Anne Jarry

Personal information
- Born: 25 September 1962 (age 63) Montreal, Quebec, Canada

Sport
- Country: Canada
- Sport: Goalball
- Disability: Retinopathy caused by diabetes

Medal record
Goalball
Representing Canada
Paralympic Games
| Bronze medal – third place | 1992 Barcelona | Women's tournament |

= Anne Jarry =

Canadian goalball player

Anne Jarry (born 25 September 1962) is a former Canadian goalball player who competed in international elite events. She was a bronze medalist at the 1992 Summer Paralympics.

==Personal life==
Jarry was diagnosed with juvenile diabetes as a young child and received insulin injections on a regular basis by her mother. Jarry went on to have an active life playing tennis nationally for Quebec but had difficult time in her teenage years due to diabetes as her vision was decreasing, she was diagnosed with advanced proliferating diabetic retinopathy in her early twenties which later affected her pancreas and right eye.
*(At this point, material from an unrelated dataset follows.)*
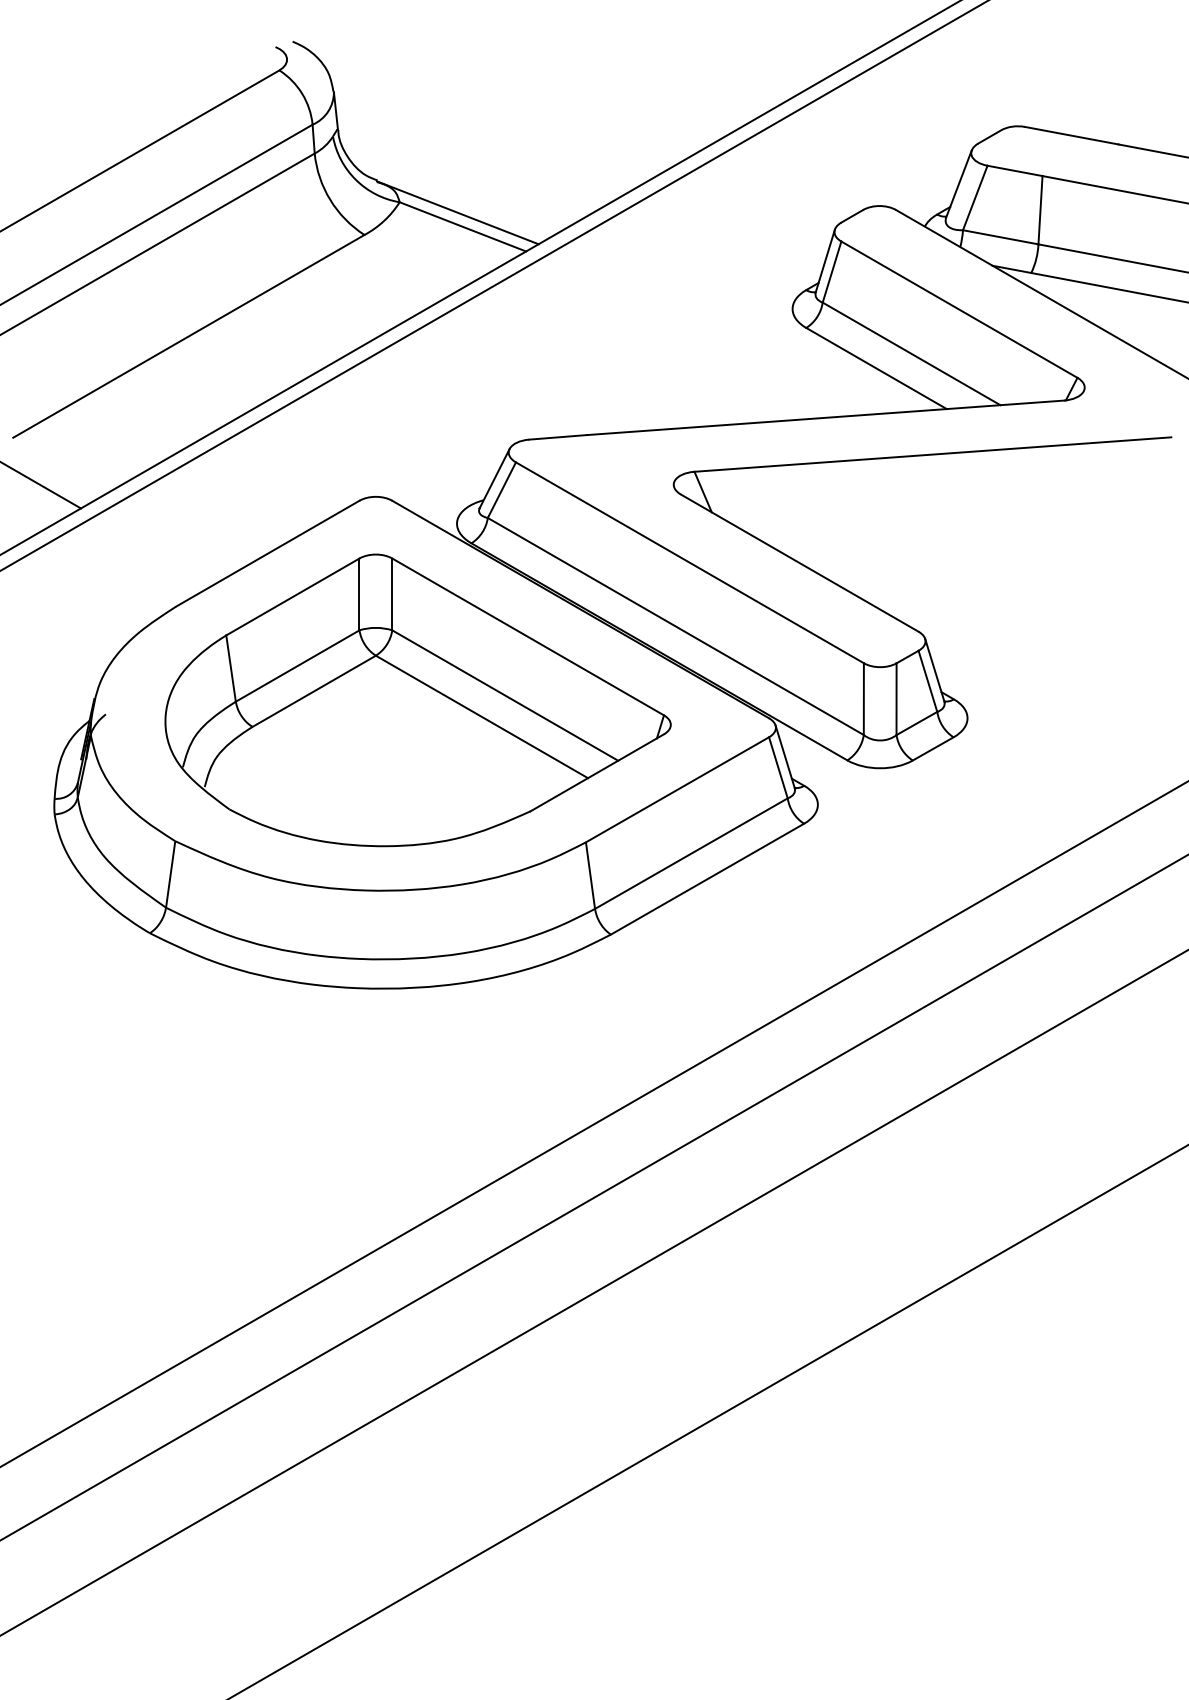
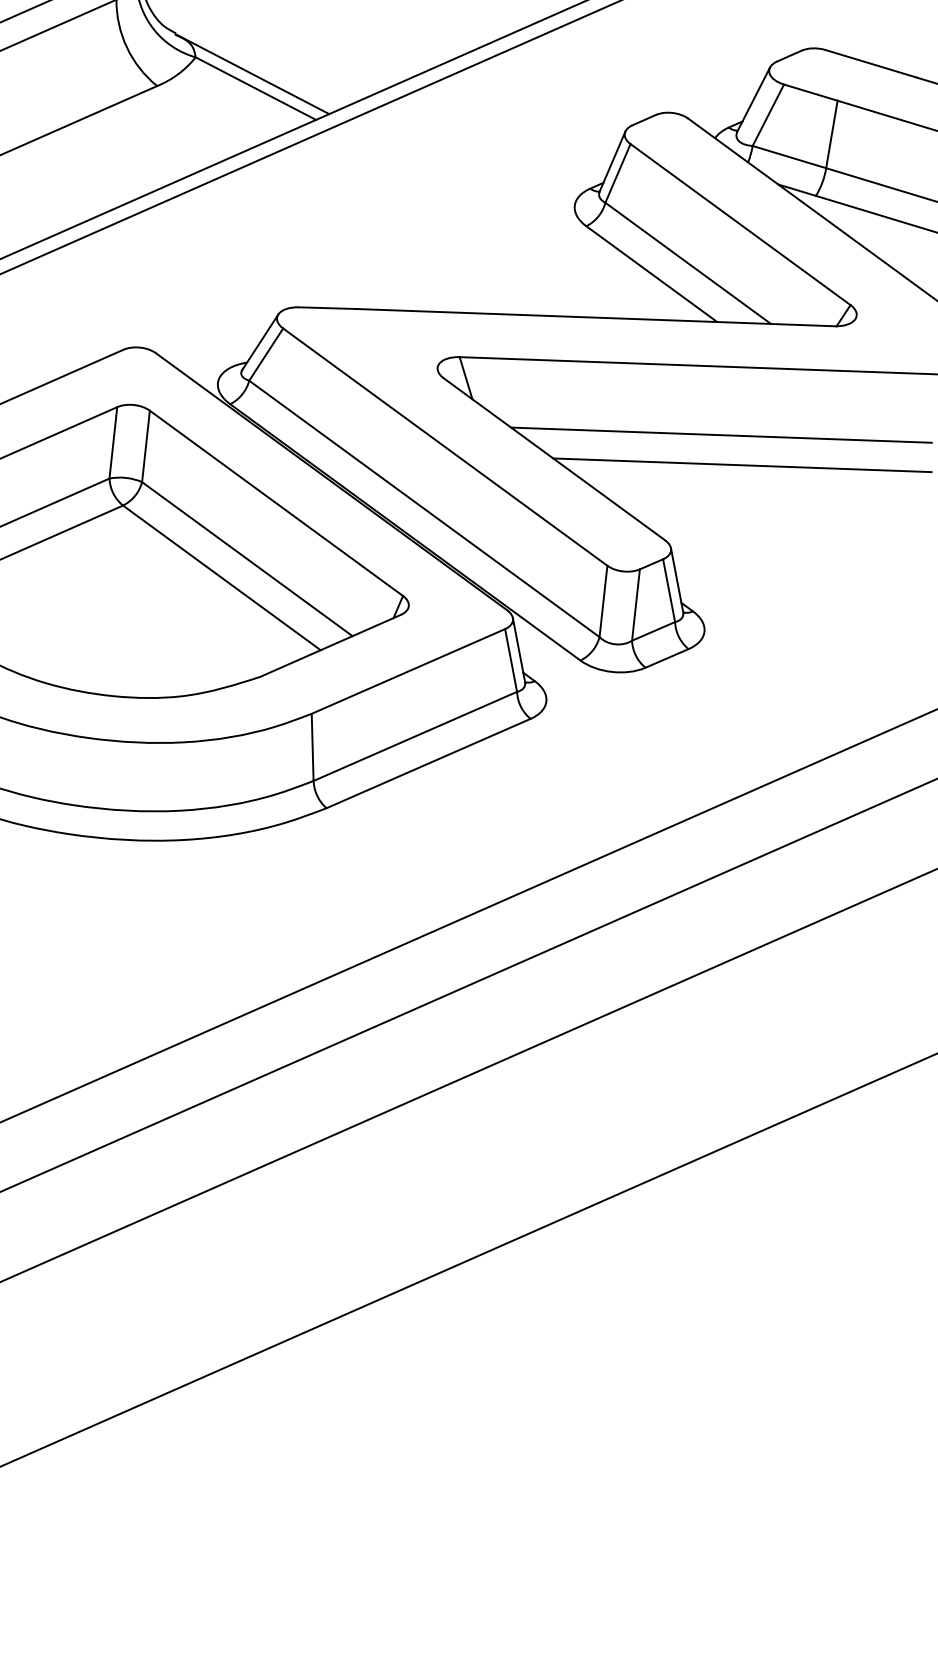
line: (963, 520) -> (721, 434), added
line: (987, 548) -> (742, 465), added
Jarry underwent an operation to get a pancreas transplant but her body rejected the new organ and her right eye started bleeding during the operation, she was offered a second pancreas transplant a few months later but didn't want to. She had surgery on her right eye in North Carolina but it proved unsuccessful and has low peripheral vision in this eye. She had another operation on her left eye but it also wasn't successful as she was blind in left eye. In 1988, Jarry took part in the Canada's national women's goalball team and trained alongside Diane Bouthillier and Nathalie Chartrand, Jarry and Chartrand were qualified to compete at the 1992 Summer Paralympics in Barcelona and won a bronze medal in the women's tournament. Jarry retired in 1995 after suffering from a groin injury which also had an effect on her diabetes.